The court will also consider legislative prayer for the first time in 30 years. The case centers on the practice in Greece, New York, of beginning every town board meeting with a prayer from a local religious leader.
The prayers were exclusively Christian, often invoking Jesus, until two citizens of the Rochester suburb complained. They sued and a federal appeals court said the town’s practice violated the Constitution.
The Supreme Court will have to grapple with past cases that point in different directions. The most direct precedent is a 1983 Supreme Court decision upholding Nebraska’s practice of opening each session with a prayer from a paid chaplain, a Presbyterian minister. The court described the Nebraska prayers as “nonsectarian,” although the minister filed a brief in the Greece case to say he was delivering Christian invocations.
In ruling against Greece, the appeals court pointed to a 1989 Supreme Court ruling that barred a nativity scene on a courthouse staircase. With the now-retired Justice Sandra Day O’Connor casting the deciding vote, the court said the display was an impermissible government “endorsement” of religion.
The town is asking the court to say that O’Connor’s endorsement test has no place in a legislative prayer context. The town also is taking what Harris calls a “super-aggressive” position by arguing that it can’t constitutionally ask prayer-givers to excise sectarian references.
“They think they have the wind at their back,” Harris said. “They think they have a court ready to at least consider taking a very, very big step in this area.”
The court also will rule on the reach of the president’s constitutional power to bypass the Senate confirmation process by appointing officials during legislative recesses. The dispute stems from Obama’s 2012 appointment of members of the National Labor Relations Board. The board’s authority is being challenged by a company accused of labor violations, soft-drink bottler Noel Canning Corp. of Yakima, Washington.
A federal appeals court put sweeping new limitations on the president’s recess-appointment power. The panel said the authority applies only between Congress’s two-year sessions and only to vacancies that occurred while the Senate was adjourned.
The high court could rule against Obama without going that far. Noel Canning contends the Senate wasn’t in recess when Obama made his appointments because the body was convening every three days in “pro forma” sessions.
The court’s ruling will have less immediate impact than it might have had. Obama and Senate Republicans in July resolved their appointments standoff with an agreement that cleared the way for the confirmation of new NLRB nominees and of Richard Cordray as director of the Consumer Financial Protection Bureau.
The abortion-picketing case, concerning Massachusetts’ 35-foot buffer zone around clinics, also tests a precedent.
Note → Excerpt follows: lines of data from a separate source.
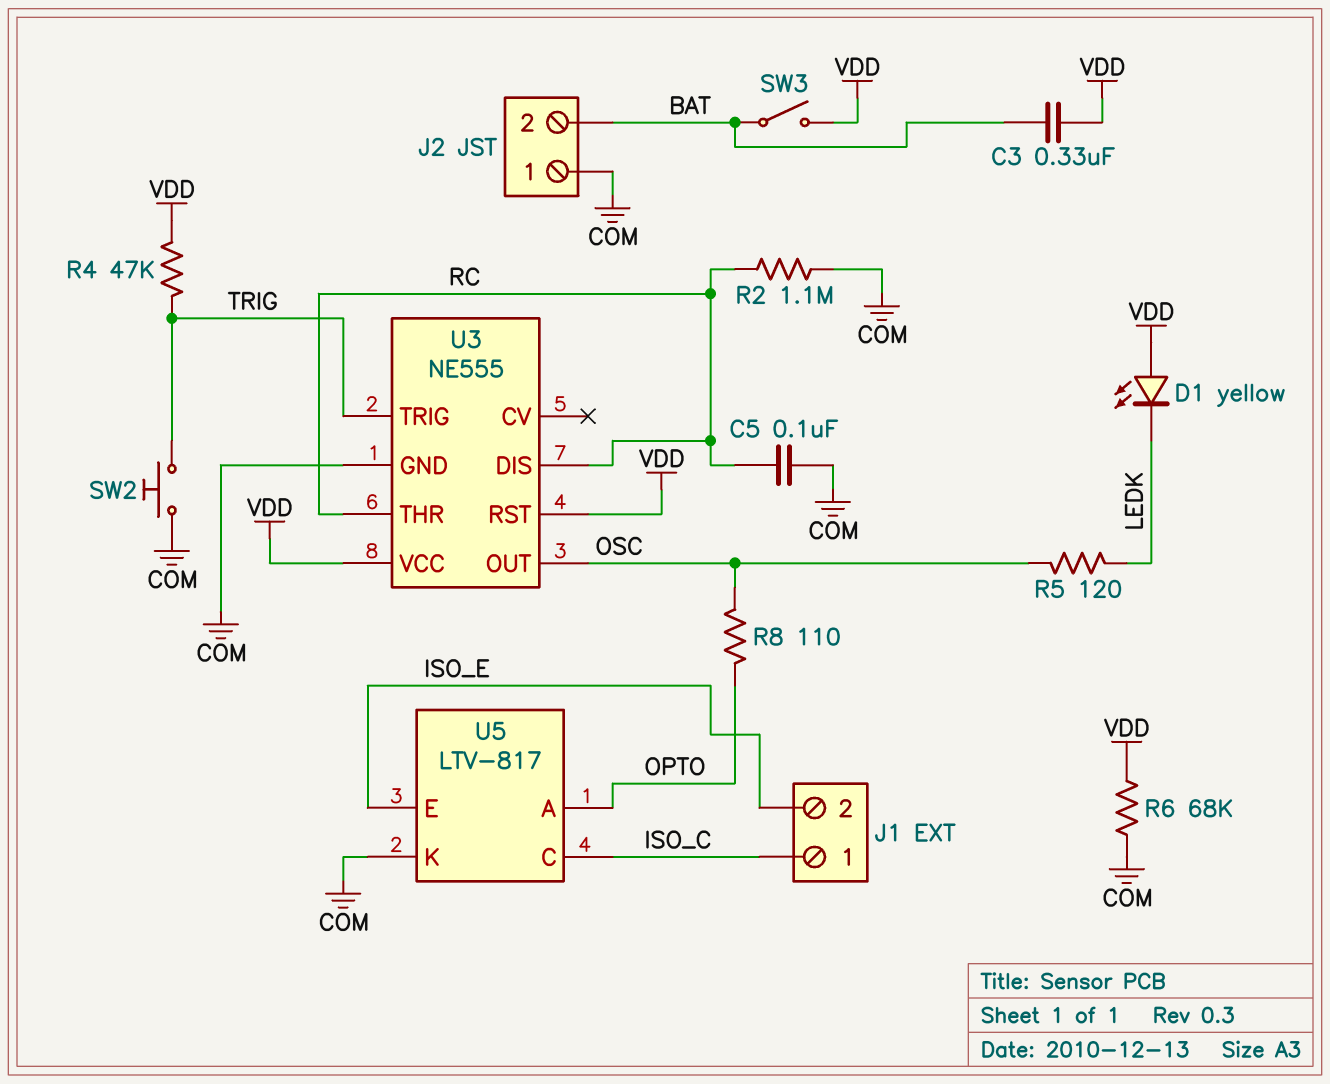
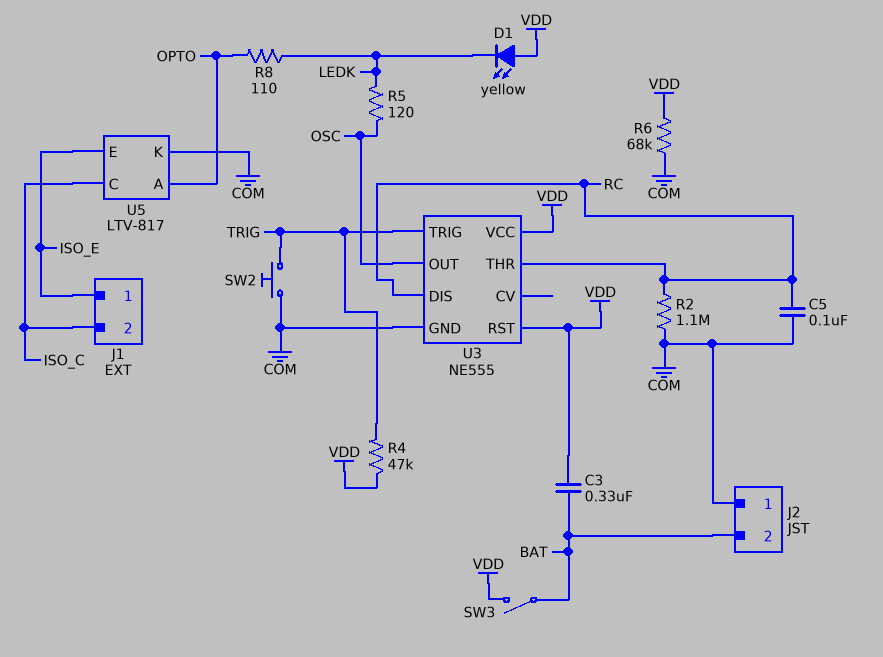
J1 pin 1: ISO_C -> ISO_E
J1 pin 2: ISO_E -> ISO_C
R8: 110 (OPTO, OSC) -> 110 (LEDK, OPTO)

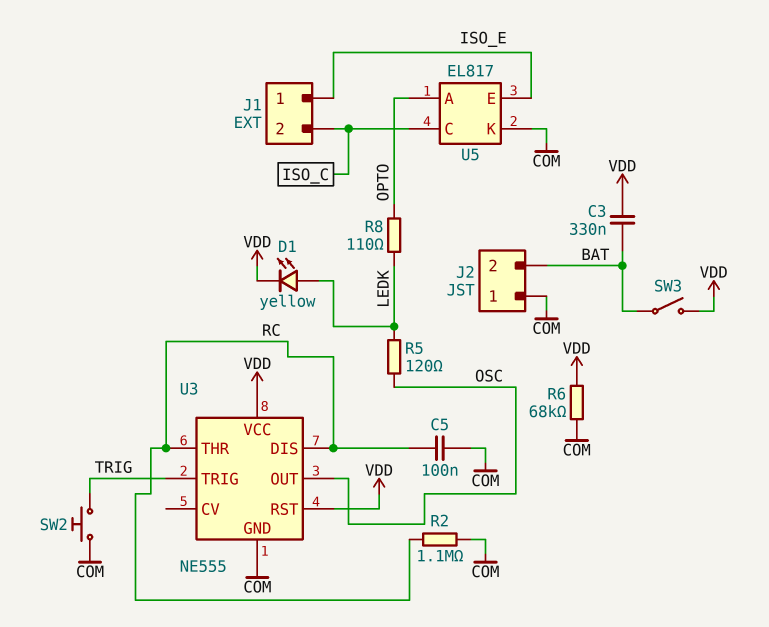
D1: LED yellow (A VDD, K LEDK) -> LED yellow (A LEDK, K VDD)
R4: 47k (TRIG, VDD) -> none
U5: LTV-817 -> EL817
The court in 2000 upheld a smaller buffer zone in Colorado.
In the housing case, at issue is whether people who file discrimination suits must show they were victims of intentional bias. Because every appeals court to consider the issue has allowed such suits, a high court ruling to the contrary could change the law throughout the country. It could also undermine the Obama administration’s crackdown on the lending industry.
In the clean-air case, the court is considering an Environmental Protection Agency rule that would curb emissions from coal-fired power plants.
The court formally opens its term on Oct. 7, when it will hear arguments in two cases, including one that stems from R. Allen Stanford’s Ponzi scheme and may tighten the limits on securities fraud suits. The question is whether aggrieved investors can sue law firms and outside companies for their alleged roles in Stanford’s international fraud.